- Music
- 20 Jun 22
Higher Vision's one day electronic festival returned to Navan, Co. Meath on Saturday, creating a space for electronic music enthusiasts to co-exist in spiritual harmony.
The atmosphere at Navan Racecourse was still charged with electricity from Offica’s midday set by the time I stepped onto the sun-soaked festival grounds. Attendees were the picture of elation, basking in the light blessed from the sky and joyful over the return of live electronic music.
Irish DJ duo Belters Only, made one by pals Bissett and Robbie G, heightened the feel-good factor for the sun-dazed main stage crowd. They brought the night to life with adored bangers, chief among them ‘Make Me Feel Good', their breakthrough hit and the perfect summer soundtrack. The dance hitmakers, who originally came together during the pandemic, displayed a mutual air of gratitude, making an invisible but nonetheless powerful connection between the crowd and the stage platform. They became one with the audience through music that made being alive in that moment feel both magnificent and surreal.
A melodic, house-driven set from Belfast’s Ejeca kept the euphoric buzz of Belters Only’s energised sonics going. House keys, electric jabs and bouncy beats entranced festival goers, as the crowd bunched up to make room for more arrivals. The nostalgic tone of Ejeca’s signature sound was heartwarmingly sweet – a sea of bodies swayed to ‘It’s Fine’ and made waves during ‘Won’t Beat Me'.
The smaller Local Vision stage created a free space for festival-goers to chill out between main stage favourites and have a chance to hear from native up-and-comers. Dublin DJ Tamisya spun an eccentric hour-long set, attracting an intimate crowd who were either dancing or basking serenely in the soundscape she was spinning, while Versatile geared up to take the main stage.
This Dublin rap duo clearly know their own crowd. Casper and Eskimo stepped into MC mode supported by their DJ and a cluster of backup dancers.

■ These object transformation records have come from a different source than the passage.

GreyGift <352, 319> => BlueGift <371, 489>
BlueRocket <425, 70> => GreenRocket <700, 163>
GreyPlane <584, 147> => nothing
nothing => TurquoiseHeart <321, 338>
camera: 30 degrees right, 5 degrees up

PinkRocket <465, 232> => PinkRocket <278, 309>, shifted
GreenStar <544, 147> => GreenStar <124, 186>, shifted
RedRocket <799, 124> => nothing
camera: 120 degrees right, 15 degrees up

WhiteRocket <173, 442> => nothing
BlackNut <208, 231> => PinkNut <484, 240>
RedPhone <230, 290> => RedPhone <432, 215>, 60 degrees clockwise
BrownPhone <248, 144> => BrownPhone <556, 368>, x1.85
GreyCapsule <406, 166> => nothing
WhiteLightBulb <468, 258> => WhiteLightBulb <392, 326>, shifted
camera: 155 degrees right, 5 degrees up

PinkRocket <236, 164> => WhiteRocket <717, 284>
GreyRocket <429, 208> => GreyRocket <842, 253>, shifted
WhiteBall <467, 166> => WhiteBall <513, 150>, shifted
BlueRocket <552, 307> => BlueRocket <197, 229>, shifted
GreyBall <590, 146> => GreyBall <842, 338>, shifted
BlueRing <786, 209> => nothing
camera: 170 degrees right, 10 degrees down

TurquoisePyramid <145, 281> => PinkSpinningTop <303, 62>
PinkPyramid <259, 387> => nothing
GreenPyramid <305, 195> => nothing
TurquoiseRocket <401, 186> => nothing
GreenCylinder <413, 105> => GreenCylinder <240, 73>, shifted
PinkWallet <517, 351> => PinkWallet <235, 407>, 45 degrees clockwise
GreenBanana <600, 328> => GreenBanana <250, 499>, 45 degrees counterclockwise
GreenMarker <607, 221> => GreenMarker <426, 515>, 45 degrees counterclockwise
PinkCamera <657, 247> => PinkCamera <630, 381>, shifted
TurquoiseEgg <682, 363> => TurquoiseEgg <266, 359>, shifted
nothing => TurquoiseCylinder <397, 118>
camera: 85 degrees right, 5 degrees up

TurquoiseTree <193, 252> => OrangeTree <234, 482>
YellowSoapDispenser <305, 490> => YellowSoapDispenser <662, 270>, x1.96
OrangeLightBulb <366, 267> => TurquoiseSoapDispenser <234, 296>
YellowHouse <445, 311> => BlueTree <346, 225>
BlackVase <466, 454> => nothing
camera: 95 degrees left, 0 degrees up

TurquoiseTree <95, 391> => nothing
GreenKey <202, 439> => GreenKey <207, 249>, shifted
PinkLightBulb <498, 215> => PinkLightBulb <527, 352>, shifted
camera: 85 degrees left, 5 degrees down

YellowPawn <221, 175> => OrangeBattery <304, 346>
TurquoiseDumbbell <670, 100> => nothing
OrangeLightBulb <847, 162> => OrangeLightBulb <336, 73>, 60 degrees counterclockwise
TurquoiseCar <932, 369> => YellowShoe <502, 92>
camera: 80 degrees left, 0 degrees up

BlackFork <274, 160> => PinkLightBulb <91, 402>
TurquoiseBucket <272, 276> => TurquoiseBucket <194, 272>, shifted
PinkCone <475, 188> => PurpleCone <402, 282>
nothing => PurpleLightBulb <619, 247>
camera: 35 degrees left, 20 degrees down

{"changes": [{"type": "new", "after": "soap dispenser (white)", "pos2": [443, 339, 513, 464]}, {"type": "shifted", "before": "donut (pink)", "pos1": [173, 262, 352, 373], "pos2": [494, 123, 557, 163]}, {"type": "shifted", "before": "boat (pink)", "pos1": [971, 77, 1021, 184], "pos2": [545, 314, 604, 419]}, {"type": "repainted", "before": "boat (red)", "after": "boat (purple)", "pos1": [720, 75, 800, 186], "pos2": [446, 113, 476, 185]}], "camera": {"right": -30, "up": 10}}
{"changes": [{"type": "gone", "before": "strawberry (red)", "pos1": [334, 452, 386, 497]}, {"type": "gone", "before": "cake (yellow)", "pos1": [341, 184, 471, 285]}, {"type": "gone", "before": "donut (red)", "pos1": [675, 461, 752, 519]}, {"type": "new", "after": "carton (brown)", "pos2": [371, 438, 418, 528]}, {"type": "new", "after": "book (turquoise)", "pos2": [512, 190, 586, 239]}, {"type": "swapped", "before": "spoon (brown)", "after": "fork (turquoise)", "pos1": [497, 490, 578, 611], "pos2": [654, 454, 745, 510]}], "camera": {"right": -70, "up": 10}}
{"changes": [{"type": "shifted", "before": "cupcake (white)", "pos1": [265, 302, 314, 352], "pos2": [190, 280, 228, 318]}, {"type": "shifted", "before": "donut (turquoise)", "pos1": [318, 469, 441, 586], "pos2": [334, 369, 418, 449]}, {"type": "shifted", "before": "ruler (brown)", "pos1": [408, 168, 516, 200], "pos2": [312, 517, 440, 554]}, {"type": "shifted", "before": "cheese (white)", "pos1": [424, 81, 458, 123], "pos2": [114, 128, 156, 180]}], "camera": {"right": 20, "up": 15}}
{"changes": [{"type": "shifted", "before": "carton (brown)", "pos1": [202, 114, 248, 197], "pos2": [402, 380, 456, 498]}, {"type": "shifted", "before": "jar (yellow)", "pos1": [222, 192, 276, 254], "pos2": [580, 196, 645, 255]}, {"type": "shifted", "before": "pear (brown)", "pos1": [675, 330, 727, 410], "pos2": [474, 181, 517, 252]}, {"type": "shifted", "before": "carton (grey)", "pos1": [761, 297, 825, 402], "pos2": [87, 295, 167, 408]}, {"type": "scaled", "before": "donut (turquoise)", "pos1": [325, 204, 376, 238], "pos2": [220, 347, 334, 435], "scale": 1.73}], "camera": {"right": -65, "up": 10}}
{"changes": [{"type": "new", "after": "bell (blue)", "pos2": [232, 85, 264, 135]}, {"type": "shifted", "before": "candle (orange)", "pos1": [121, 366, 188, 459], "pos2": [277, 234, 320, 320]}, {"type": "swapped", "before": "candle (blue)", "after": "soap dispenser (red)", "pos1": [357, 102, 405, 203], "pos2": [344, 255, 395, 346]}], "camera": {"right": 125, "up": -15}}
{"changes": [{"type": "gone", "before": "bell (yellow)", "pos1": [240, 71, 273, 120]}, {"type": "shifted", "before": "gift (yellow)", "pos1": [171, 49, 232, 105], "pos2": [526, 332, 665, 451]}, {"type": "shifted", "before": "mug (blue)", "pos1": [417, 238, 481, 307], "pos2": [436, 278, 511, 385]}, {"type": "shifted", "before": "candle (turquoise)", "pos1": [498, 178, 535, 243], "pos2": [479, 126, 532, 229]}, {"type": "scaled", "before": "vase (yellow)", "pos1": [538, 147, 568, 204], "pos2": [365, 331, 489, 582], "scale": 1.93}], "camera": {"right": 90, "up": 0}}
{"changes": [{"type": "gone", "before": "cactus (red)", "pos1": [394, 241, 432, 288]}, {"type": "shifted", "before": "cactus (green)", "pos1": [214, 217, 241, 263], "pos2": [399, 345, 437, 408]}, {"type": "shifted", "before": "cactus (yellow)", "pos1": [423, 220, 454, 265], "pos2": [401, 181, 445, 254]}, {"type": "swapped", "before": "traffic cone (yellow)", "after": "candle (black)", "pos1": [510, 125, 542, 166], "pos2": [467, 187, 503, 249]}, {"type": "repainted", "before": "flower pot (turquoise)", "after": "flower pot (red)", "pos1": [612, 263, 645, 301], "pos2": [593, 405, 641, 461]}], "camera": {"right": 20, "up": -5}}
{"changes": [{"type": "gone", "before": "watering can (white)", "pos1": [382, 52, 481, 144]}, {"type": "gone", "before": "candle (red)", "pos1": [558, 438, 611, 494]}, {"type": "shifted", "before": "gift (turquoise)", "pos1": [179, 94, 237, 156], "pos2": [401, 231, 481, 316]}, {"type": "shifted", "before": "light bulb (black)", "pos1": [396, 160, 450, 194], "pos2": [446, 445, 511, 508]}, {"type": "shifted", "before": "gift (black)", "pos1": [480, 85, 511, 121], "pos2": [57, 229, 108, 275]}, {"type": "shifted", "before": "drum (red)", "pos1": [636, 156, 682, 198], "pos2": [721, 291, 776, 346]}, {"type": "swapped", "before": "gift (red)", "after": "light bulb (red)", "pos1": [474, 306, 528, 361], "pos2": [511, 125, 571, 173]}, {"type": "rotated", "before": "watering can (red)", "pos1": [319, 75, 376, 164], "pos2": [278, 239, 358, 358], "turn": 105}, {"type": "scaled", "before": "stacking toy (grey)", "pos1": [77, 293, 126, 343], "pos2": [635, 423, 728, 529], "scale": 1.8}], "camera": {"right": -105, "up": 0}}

They turned up the volume from minute one, opening with the racy shock rap tune ‘Kylie’s Cocktail Bar'. Their lyrics are a confection of inflammatory declarations on songs like ‘We Sell Brown', though – as an American recently arrived in Ireland – it’s hard to deny them an acute self-awareness. “I’m a scumbag, yeah, I know I’m in the wrong,” Casper confessed on the track, before playing a game of lyrical tag with the audience, who sang back every line the MCs dished out.
Eskimo caught a white cowboy hat from the crowd and planted it on his head as Casper’s shirt went flying into the frenzied expanse of fans. Their thirst was quenched with ‘Prefontaine’ – a blatantly offensive compilation of targeted insults that absolutely no one in the crowd seemed offended by, as they chanted along to every loaded lyric. Standing on stage speakers all the better to bask in the adulation, ‘Ketamine’ ended Versatile’s sixty minutes of breathless manoeuvres.
Advertisement
It’s impossible to fully know what you’re going to get from a deadmau5 set, and the Canadian dj/producer’s headline performance on this occasion was no exception. Cheers erupted at the first sighting of his iconic LED mouse helmet, only growing in volume when the first heavy notes of ‘Sometimes Things Get, Whatever'. On ‘My Pet Coelacanth', pulsating technicolour sound transitioned into entrancing melody for the now jam-packed audience to sway to, complemented by intense arpeggios and warped synths that sent goosebumps across my skin. His set hit a truly transcendent note with ‘Avaritia,’ which provided a soundscape of funky beats and buzzing reverberations that sent the main stage audience into dancing delirium.
You got the impression of Deadmau5 as a free agent, pulling unexpected tracks out of his endless discography bag and ceaselessly surprising everyone in the crowd. A heavy hook on the snare-induced ‘FML’ transported us into a sky-high realm. We came back down for ‘Ghosts ‘n’ Stuff,’ an electronic mixtape overflowing with personality. The grounds seemed to shake with the power of the track’s dense use of subwoofer, synth pads filling in the gaps in the melodic bassline and setting a moderate, feel-good pace.
The night hit its peak with the progressive build-up of ‘Maths,’ a centred mix that shed layers of synthesised sound, opening up the atmosphere, and producing a shared sense of elation. Deadmau5’s final act came at the track’s climax – reverb and percussion circled back to its initial drumming beat and all at once it made completely satisfying sonic sense, celebrated by the crowd’s hysteric cheers.
As the masses queued up for taxis after Deadmau5’s finale, our ears continued to ring with the after-sounds of a sensational one-day festival. Higher Vision created a space for electronic music enthusiasts of varied textures and tastes to coexist in spiritual harmony. We were singing its praises on the journey home from Navan long after the close of the night, proving that soul-stirring music is forever. Deadmau5 lives.